Now you must select which set of `optical indexes` will be used in the models, the number of `KFolds` and finally the `Scaler` to use.

### Optical features subset selection
**[Wrapper methods](https://towardsdatascience.com/feature-selection-for-machine-learning-in-python-wrapper-methods-2b5e27d2db31)**. <br>
> *"Evaluate multiple models using procedures that add and/or remove predictors to find the optimal combination that maximizes model performance. These procedures are normally built after the concept of Greedy Search technique (or algorithm). A greedy algorithm is any algorithm that follows the problem-solving heuristic of making the locally optimal choice at each stage."* - Cit. Jack Yee Tan

We already ranked in terms of importance, which are the optical features most impacted by manure application in the analysis notebook.<br>
The objective now is to consider a subset of them (and also modify this subset), in order to see which are the ones improving most the overall performances (without incurring into neither [overfitting nor overfitting](https://www.v7labs.com/blog/overfitting-vs-underfitting) issues).

In [7]:
s2_features_widget = ipywidgets.SelectMultiple(options=s2_df.select_dtypes(include=np.number).columns, value=['EOMI3', 'SCI', 'EOMI1', 'SDI'], description='Features')
s2_features_widget

SelectMultiple(description='Features', index=(40, 48, 38, 60), options=('B1', 'B2', 'B3', 'B4', 'B5', 'B6', 'B…

In [8]:
print('Selected features list: ' + str(list(s2_features_widget.value)))

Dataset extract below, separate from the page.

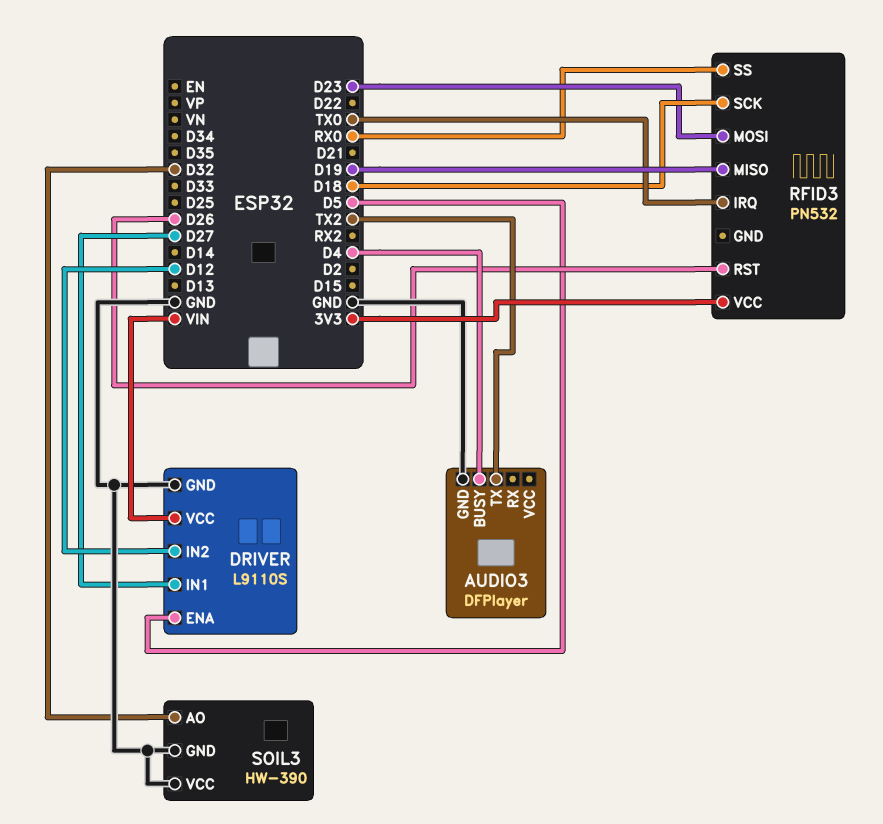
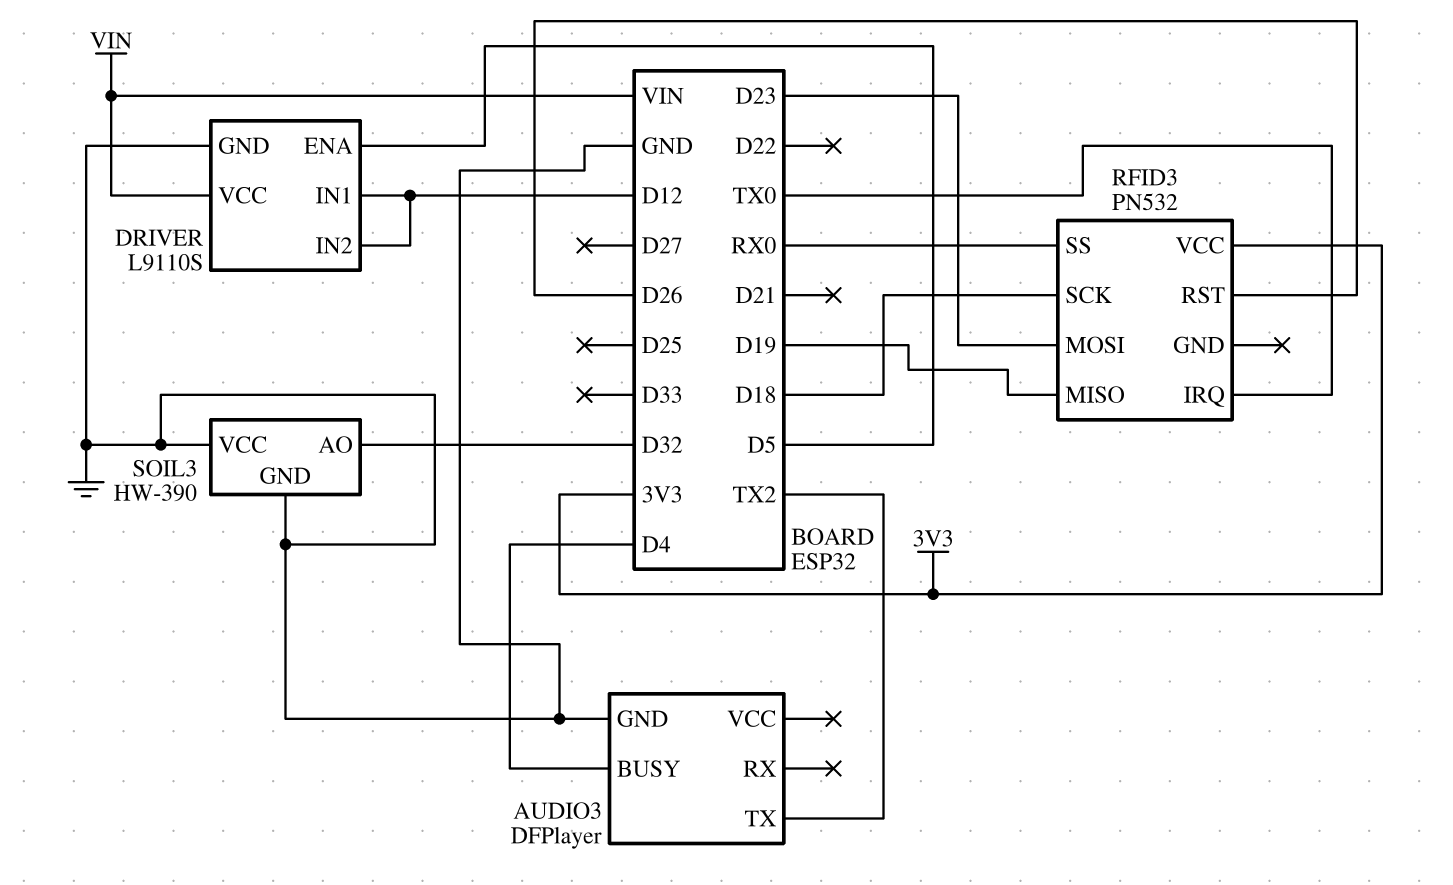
DRIVER pin IN1: D27 -> D12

Selected features list: ['EOMI3', 'SCI', 'EOMI1', 'SDI']


### K selection (for KFold Cross-Validation)
KFold cross validation is a method for evaluating the performance of a machine learning model by dividing the data into `K` subsets or folds. The algorithm is trained on `K-1` folds and tested on the remaining fold, and this process is repeated `K` times, with each fold used as the test set exactly once. The performance metric is then averaged across all `K` folds to provide an estimate of the model's performance on unseen data.

KFold cross validation is used instead of the classical train and test split because it provides a more reliable estimate of the model's performance. The classical train and test split can be biased depending on the way the data is divided, which can result in overfitting or underfitting. KFold cross validation helps to **mitigate this bias** by using all data for both training and testing.

Choosing the right `K` value is important because it can affect the reliability of the performance estimate. A value that is too low can result in a high variance estimate, meaning the estimate can be sensitive to the particular way the data is split into folds. Whereas, a value that is too high can result in a high bias estimate, meaning the estimate may be less accurate due to the larger training sets used in each fold.

In general, a `K` value of $5$ or $10$ is often used for KFold cross validation, although the optimal value may depend on the size and complexity of the dataset. It is important to experiment with different values and evaluate the performance of the model on different folds to choose the optimal one.

**Why opting for Stratified KFold?**
Standard KFold randomly splits the data into `K` folds without considering the class distribution. This can result in a fold that contains a disproportionate number of instances from one class, which can lead to overfitting or underfitting of the model. In contrast, Stratified KFold ensures that each fold contains a proportional number of instances from each class. This is achieved by dividing the data into folds while preserving the percentage of samples for each class.

If you choose `K` as the maximum pickable value this will mean using [*Leave One Out Cross-Validation*](https://www.baeldung.com/cs/cross-validation-k-fold-loo).

In [9]:
kfolds_widget = ipywidgets.IntSlider(value=5, min=1, max=len(s2_df.crop_field_name.unique()), step=1, description='KFolds')
kfolds_widget

IntSlider(value=5, description='KFolds', max=29, min=1)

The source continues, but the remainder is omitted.